Cuming was a firefighter for 20 years and a deputy chief in Bridgewater. He joined about 1965, an era of cotton coats and plastic hats – about as “unsafe as you could get for the environment you were headed into.” He had to wait nearly two years to get on as a volunteer because the capacity in the department was full — that kind of problem wouldn’t exist for many volunteer departments in today’s tough recruiting environment. When people seemed to get interested in modernizing the safety equipment, that’s when he got interested in having a fire equipment business. He retired after having open heart surgery in 1985, and although he returned to the department, his doctor recommended he step off the active list. Poor health prompted his decision to sell the business as well, and he’s 78 now, “still ticking” he pointed out. He made a lot of good friends over the years, and he said he misses the fine people he’s dealt with in the fire service. 

And, back on the west coast, a manufacturing legacy continues to thrive. HUB Fire Engines’ first pumper, built on a Ford chassis in 1959, was sold for $3,500 to the District of Matsqui, which is now Abbotsford, B.C., where HUB resides. Henry Whitehouse, the fire chief in then Matsqui, is HUB’s founder. Whitehouse sold the business in 1973 to Earl Smith, now deceased, and his friend Richard Mannering. Lorne Bunz later joined as a business partner. The company expanded, introducing a mobile service and fire apparatus on different chassis such as GM, Ford and Mack. When Smith left, Bunz assumed majority control and oversaw a decade of tremendous growth, expanding HUB’s reach across Canada, and even as far as Russia. 

When HUB celebrated its 40-year anniversary in 1999, Harvey Goodwin, Jack Rempel and Glenn Berger were the owners, having taken the reins as equal partners in 1995. All were local to Abbotsford, where HUB was well-known in the community, but none knew anything about the fire service in particular. They all shared a love for equipment — anything shiny and with wheels — said Goodwin, and had no shortage of business acumen. Goodwin looked after the marketing, Rempel focused on the finances, and Berger was the on-site partner full-time at the plant. Berger left several years ago, and today HUB has five partners, with a managing partner in Mike Welte (joined in 2017) and another active partner in Jason Vangarderen (came on in 2015). Goodwin, now 73, has been business partners with Rempel for over 40 years, and they are winding down their active roles, but not retired. 

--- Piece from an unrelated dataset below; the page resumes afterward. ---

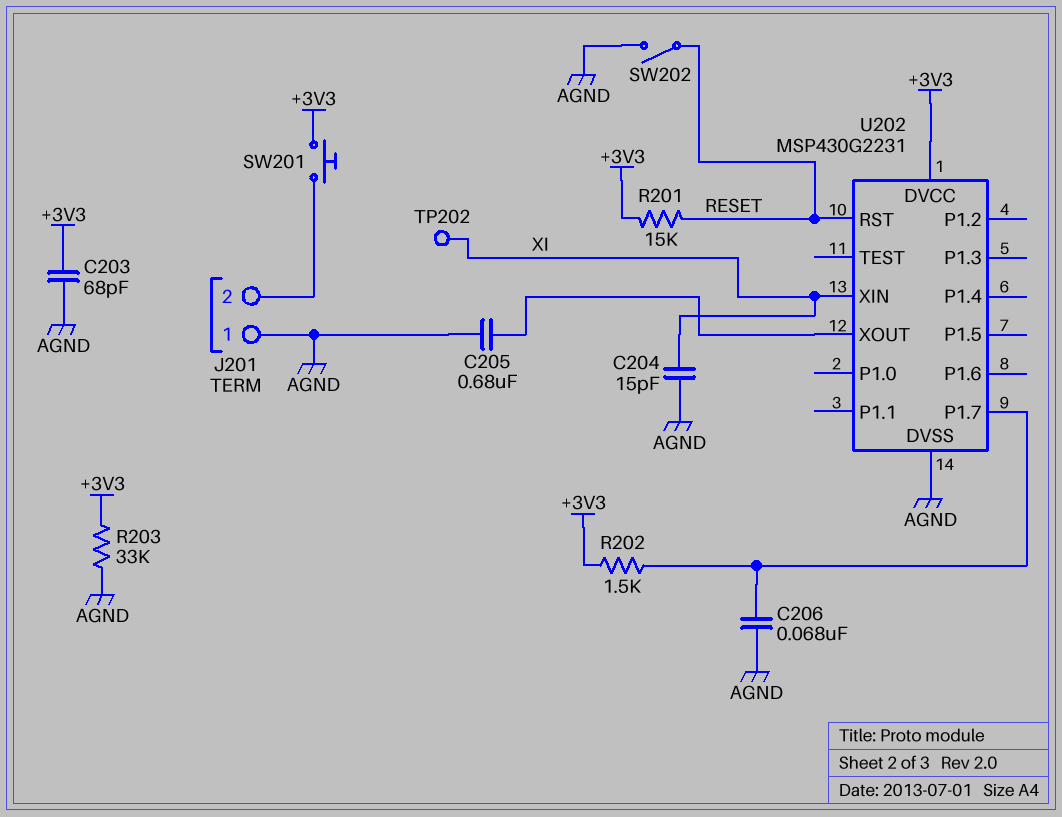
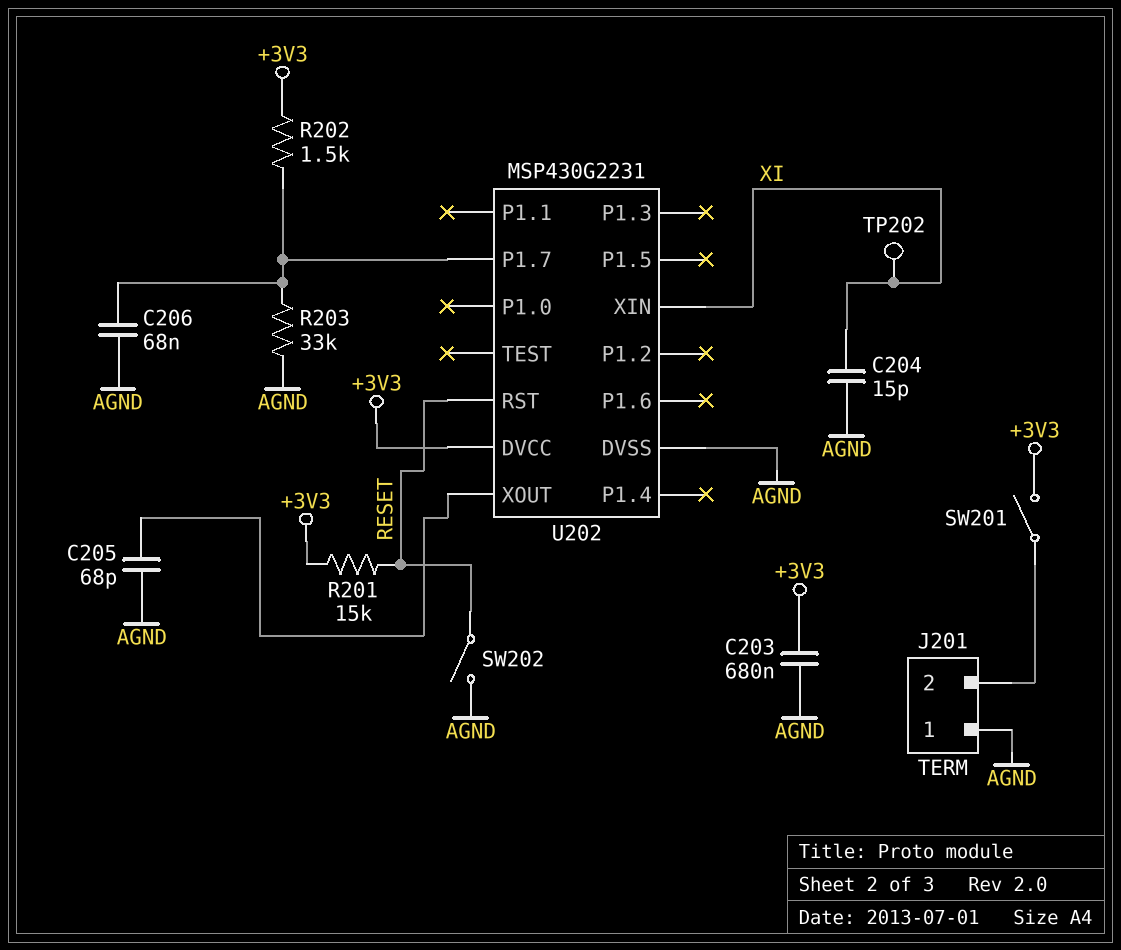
C203: 68pF (+3V3, AGND) -> 680nF (+3V3, AGND)
C205: 680nF (AGND, U202/XOUT) -> 68pF (AGND, U202/XOUT)
R203: 33k (+3V3, AGND) -> 33k (AGND, U202/P1.7)
SW201: button (+3V3, J201/2) -> switch (+3V3, J201/2)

Canada’s oldest fire truck company has never missed a day of production, said Goodwin, and “order board wise we’re stronger than we’ve ever been.” HUB’s focus, from its inception, has always been on the smaller volunteer or composite departments and building personal relationships. It continues to be so today, and Goodwin said they have retained the relationships with these fire departments as their communities have grown and needs have evolved. HUB builds 15 to 20 high-end trucks per year, operating a different model than larger assembly line facilities who offer stock trucks or standard models.  

The challenge today lies in the environment that is impacting all fire truck manufacturers, with the their three main issues being the supply chain and resulting surcharges, alongside availability of labour, said Welte, who was born and raised in Abbotsford like many of the other local partners in the business. Welte’s background is in finance, and he entered a new world coming into the fire. It’s one he’s enjoying and Goodwin agrees as he look back at his time in Fire. 

“It’s been a great ride and there’s absolutely nothing I would go back and say I wish I wouldn’t have done it that way.”